I cittadini stranieri sono stati messi in salvo, mentre la popolazione civile si nasconde e quando può fugge nei paesi vicini. Le Nazioni Unite sottolineano il rischio di un disastro umanitario colossale. Secondo il responsabile dell’Onu per gli affari umanitari il Sudan si avvicina al “punto di rottura”.
Ma forse per il paese è solo l’inizio di una tragedia ancora più grande. Le notizie che arrivano dal Darfur, la regione più occidentale del Sudan, al confine con il Ciad, sono infatti preoccupanti. La ripresa degli scontri tra gruppi armati evoca lo spettro dei massacri degli anni duemila.
A partire dal 2003, sotto il regime dittatoriale di Omar al Bashir (poi rovesciato nel 2019), in Darfur è esploso un conflitto a carattere genocida, con una rivolta delle minoranze etniche non arabe brutalmente repressa da milizie composte da nomadi arabi inviati dal regime. Secondo le stime, il bilancio potrebbe aver superato i 300mila morti.
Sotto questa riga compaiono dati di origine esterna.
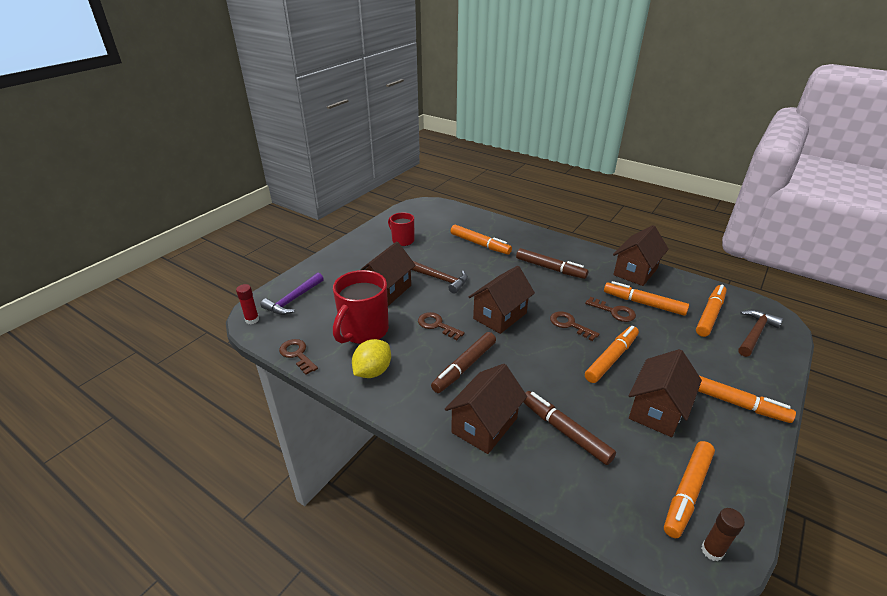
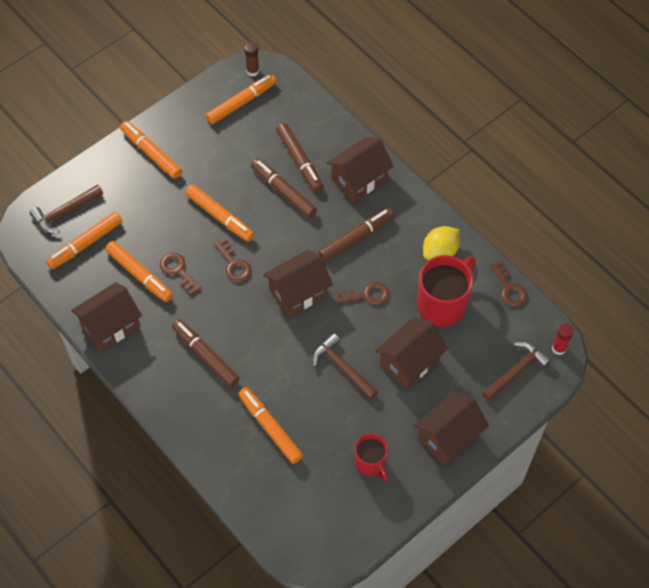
camera: 165 degrees left, 25 degrees up
(293, 300) = (516, 371): purple hammer -> brown hammer
(436, 325) = (367, 295): brown key -> brown key turned 60 degrees counterclockwise
(563, 394) = (283, 192): none -> brown marker
(611, 358) = (220, 216): orange marker -> orange marker turned 105 degrees counterclockwise
(657, 410) = (217, 161): brown house -> brown house (448, 436)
All’origine del conflitto c’erano la suddivisione delle terre, l’accesso all’acqua e i furti di bestiame.
Nel 2013 le milizie chiamate janjaweed (i demoni a cavallo) hanno creato le Forze di supporto rapido, comandate da Hemetti, uno dei due protagonisti degli scontri attuali. Hemetti è originario del Darfur. Ma all’epoca anche l’esercito regolare aveva partecipato alla repressione. Tutti i capi militari che operano oggi hanno le mani sporche del sangue del Darfur.
Un equilibrio fragile
Nel 2020, nell’ambito della transizione successiva alla caduta del dittatore, i diversi movimenti armati hanno firmato degli accordi. Ora quell’intesa sta crollando, e già si segnalano decine di vittime nel capoluogo Geneina, nella zona ovest del Darfur.
La guerra tra i generali rischia dunque di risvegliare il conflitto in Darfur. Al momento il paese è in preda a uno scontro tra due clan militari, ma in Darfur e altrove in Sudan le fratture etniche, economiche e sociali stanno emergendo nuovamente e rischiano di provocare una guerra civile.
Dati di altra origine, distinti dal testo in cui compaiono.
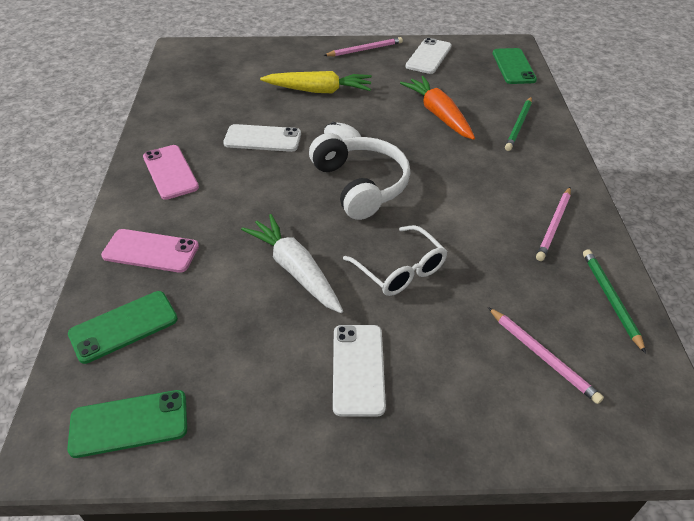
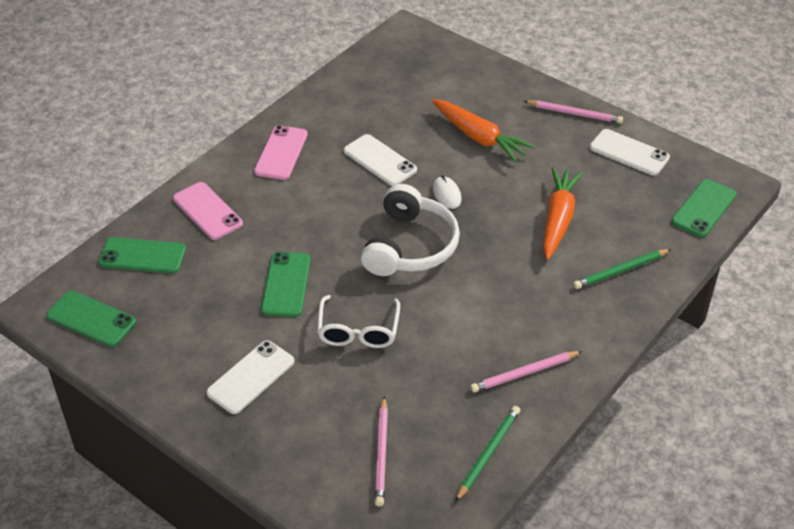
camera: 40 degrees right, 0 degrees up
(295, 270) = (286, 284): white carrot -> green phone
(319, 91) = (479, 137): yellow carrot -> orange carrot
(428, 56) = (629, 152): white phone -> white phone turned 60 degrees clockwise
Il fragile equilibrio trovato con gli accordi del 2020 tra le tribù arabe e non arabe del Darfur ormai non regge più. I paesi vicini, intanto, hanno ognuno i propri interessi da difendere: il Ciad, la Repubblica Centrafricana e perfino la Libia, o meglio, il generale dissidente Khalifa Haftar.
I rapporti complessi tra le popolazioni e tra gli stati in un ambiente economico e sociale precario non possono resistere all’esplosione della violenza a Khartoum.
La minaccia di una tragedia umanitaria dovrebbe suscitare una mobilitazione diplomatica maggiore da parte di chiunque abbia il minimo impatto sulla crisi: gli Emirati Arabi Uniti, l’Arabia Saudita, l’Egitto o il Ciad.
Dopo aver salvato gli stranieri vogliamo davvero lasciare 45 milioni di sudanesi alla mercé di due generali assetati di potere?